Despite the weightiness of some of his subjects, Komunyakaa’s poems are also playful, irreverent, sometimes satirical, and unafraid of breaking taboos.
Sarah Howe, Griffin trustee
Biography of Yusef Komunyakaa
Yusef Komunyakaa, a native of Bogalusa, Louisiana, served as a US Army correspondent in Vietnam from 1969 to 1970. After his service he studied at the University of Colorado in Colorado Springs, and later received an MA from Colorado State University and an MFA from the University of California in Irvine, both in Creative Writing.
He is the author of numerous books, some of which are: Copacetic; I Apologize for the Eyes in My Head; Dien Cai Dau; Magic City; Neon Vernacular, which received the Pulitzer Prize and the Kingsley Tufts Poetry Award; Thieves of Paradise, a finalist for the 1998 National Book Critics Circle Award; Talking Dirty to the Gods, one of Voice Literary Supplement’s 25 Favorite Books of 2000; Taboo; Pleasure Dome: New and Collected Poems; Warhorses; Blue Notes; The Chameleon Couch, which was shortlisted for the 2012 Griffin Poetry Prize and was a finalist for the National Book Award and the National Book Critics Circle Award; The Emperor of Water Clocks; Gilgamesh: A Verse Play, performed at the 92nd Street Y in Manhattan and the Constellation Theater in Washington, D.C.; Testimony: A Tribute to Charlie Parker, performed at the Sydney Opera House; Wakonda’s Dream, music by Anthony Davis, performed at Opera Omaha; and Everyday Mojo Songs of Earth: 2001–2021, forthcoming on June 14th.

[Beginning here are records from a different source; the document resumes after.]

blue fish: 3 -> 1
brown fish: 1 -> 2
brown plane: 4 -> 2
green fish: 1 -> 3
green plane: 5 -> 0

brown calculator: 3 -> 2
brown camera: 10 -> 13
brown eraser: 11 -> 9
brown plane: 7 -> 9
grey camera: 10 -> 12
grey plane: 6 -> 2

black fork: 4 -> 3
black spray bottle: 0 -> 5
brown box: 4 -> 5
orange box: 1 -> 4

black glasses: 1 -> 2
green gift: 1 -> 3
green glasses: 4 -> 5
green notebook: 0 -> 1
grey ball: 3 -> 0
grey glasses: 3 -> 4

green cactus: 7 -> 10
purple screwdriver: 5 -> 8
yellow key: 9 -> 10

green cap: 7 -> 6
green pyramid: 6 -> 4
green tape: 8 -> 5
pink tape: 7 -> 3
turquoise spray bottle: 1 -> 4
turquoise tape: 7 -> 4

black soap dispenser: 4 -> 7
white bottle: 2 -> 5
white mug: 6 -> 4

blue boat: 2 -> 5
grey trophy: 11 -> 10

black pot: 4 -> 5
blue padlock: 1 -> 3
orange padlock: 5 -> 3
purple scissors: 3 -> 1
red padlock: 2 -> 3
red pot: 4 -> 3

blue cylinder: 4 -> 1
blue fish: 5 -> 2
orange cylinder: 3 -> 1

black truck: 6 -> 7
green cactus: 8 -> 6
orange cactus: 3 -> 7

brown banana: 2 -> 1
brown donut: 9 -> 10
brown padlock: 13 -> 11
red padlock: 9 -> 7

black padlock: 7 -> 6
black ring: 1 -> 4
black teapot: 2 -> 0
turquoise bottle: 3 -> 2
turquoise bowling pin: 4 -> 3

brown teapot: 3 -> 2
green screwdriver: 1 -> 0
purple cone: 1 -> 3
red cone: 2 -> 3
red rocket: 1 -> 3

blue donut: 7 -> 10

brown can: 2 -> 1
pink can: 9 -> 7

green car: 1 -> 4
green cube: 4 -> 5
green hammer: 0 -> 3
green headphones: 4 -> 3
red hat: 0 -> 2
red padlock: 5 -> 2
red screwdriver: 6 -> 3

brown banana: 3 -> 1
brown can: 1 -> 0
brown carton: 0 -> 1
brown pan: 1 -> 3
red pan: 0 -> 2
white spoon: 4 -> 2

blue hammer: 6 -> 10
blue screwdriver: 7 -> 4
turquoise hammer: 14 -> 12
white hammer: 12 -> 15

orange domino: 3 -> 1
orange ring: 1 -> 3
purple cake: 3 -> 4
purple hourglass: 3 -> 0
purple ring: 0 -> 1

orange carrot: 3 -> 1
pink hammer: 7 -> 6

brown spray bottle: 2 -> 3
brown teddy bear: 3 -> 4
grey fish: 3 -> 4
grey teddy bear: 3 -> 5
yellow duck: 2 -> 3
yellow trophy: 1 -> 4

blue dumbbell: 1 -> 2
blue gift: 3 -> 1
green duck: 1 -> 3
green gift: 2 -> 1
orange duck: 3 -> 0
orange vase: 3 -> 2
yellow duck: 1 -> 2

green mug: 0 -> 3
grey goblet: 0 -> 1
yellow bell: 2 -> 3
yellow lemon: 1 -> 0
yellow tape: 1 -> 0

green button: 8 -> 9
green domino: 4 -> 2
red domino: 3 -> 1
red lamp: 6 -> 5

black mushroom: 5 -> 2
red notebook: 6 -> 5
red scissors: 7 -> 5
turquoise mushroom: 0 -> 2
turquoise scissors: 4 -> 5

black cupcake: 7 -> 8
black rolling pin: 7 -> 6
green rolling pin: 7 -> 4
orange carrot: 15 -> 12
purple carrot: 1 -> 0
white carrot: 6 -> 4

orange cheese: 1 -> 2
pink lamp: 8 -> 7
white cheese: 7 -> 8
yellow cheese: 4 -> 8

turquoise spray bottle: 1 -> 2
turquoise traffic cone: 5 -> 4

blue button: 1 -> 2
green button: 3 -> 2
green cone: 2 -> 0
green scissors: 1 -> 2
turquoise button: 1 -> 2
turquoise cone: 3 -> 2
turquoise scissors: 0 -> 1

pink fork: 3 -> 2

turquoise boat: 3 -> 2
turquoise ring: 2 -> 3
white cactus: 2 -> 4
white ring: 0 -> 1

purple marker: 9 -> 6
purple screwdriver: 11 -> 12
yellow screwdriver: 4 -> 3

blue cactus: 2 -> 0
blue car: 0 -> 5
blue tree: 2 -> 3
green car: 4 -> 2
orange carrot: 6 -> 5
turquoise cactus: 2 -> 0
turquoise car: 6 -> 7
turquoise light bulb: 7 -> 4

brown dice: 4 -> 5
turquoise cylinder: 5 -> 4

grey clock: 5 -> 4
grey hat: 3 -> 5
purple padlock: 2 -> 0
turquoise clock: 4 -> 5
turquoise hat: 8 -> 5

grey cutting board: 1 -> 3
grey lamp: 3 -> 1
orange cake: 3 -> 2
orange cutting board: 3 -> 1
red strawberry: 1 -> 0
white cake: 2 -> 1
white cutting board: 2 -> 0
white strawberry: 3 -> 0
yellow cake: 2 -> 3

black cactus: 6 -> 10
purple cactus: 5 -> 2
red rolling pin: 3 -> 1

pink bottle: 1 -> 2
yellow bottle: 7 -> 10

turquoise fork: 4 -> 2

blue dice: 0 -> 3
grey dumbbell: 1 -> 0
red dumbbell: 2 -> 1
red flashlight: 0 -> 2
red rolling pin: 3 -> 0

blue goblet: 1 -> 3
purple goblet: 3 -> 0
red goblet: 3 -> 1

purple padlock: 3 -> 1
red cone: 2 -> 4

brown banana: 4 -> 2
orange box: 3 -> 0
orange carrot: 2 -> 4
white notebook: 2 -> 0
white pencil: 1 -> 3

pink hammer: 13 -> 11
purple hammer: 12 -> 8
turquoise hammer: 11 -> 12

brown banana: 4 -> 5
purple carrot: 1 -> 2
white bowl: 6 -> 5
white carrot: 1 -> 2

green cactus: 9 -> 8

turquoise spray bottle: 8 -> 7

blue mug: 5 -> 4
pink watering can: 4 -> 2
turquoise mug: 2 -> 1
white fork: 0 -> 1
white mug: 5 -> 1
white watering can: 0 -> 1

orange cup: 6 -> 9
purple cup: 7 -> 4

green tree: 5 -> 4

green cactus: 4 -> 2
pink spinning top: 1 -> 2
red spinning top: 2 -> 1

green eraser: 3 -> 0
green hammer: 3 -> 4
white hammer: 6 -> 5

For his poetry he has also been awarded the Ruth Lilly Poetry Prize, the William Faulkner Prize (Université de Rennes), the Poetry Society of America’s 2004 Shelley Memorial Award, and the 2011 Wallace Stevens Award from the Academy of American Poets.
From 1999 to 2005 he was a Chancellor of the Academy of American Poets and he is presently a member of the American Academy of Arts and Letters and the American Academy of Arts and Sciences.
He served as New York State Poet 2016-2018 and in December of 2020 he retired as Distinguished Senior Poet and Global Professor at New York University.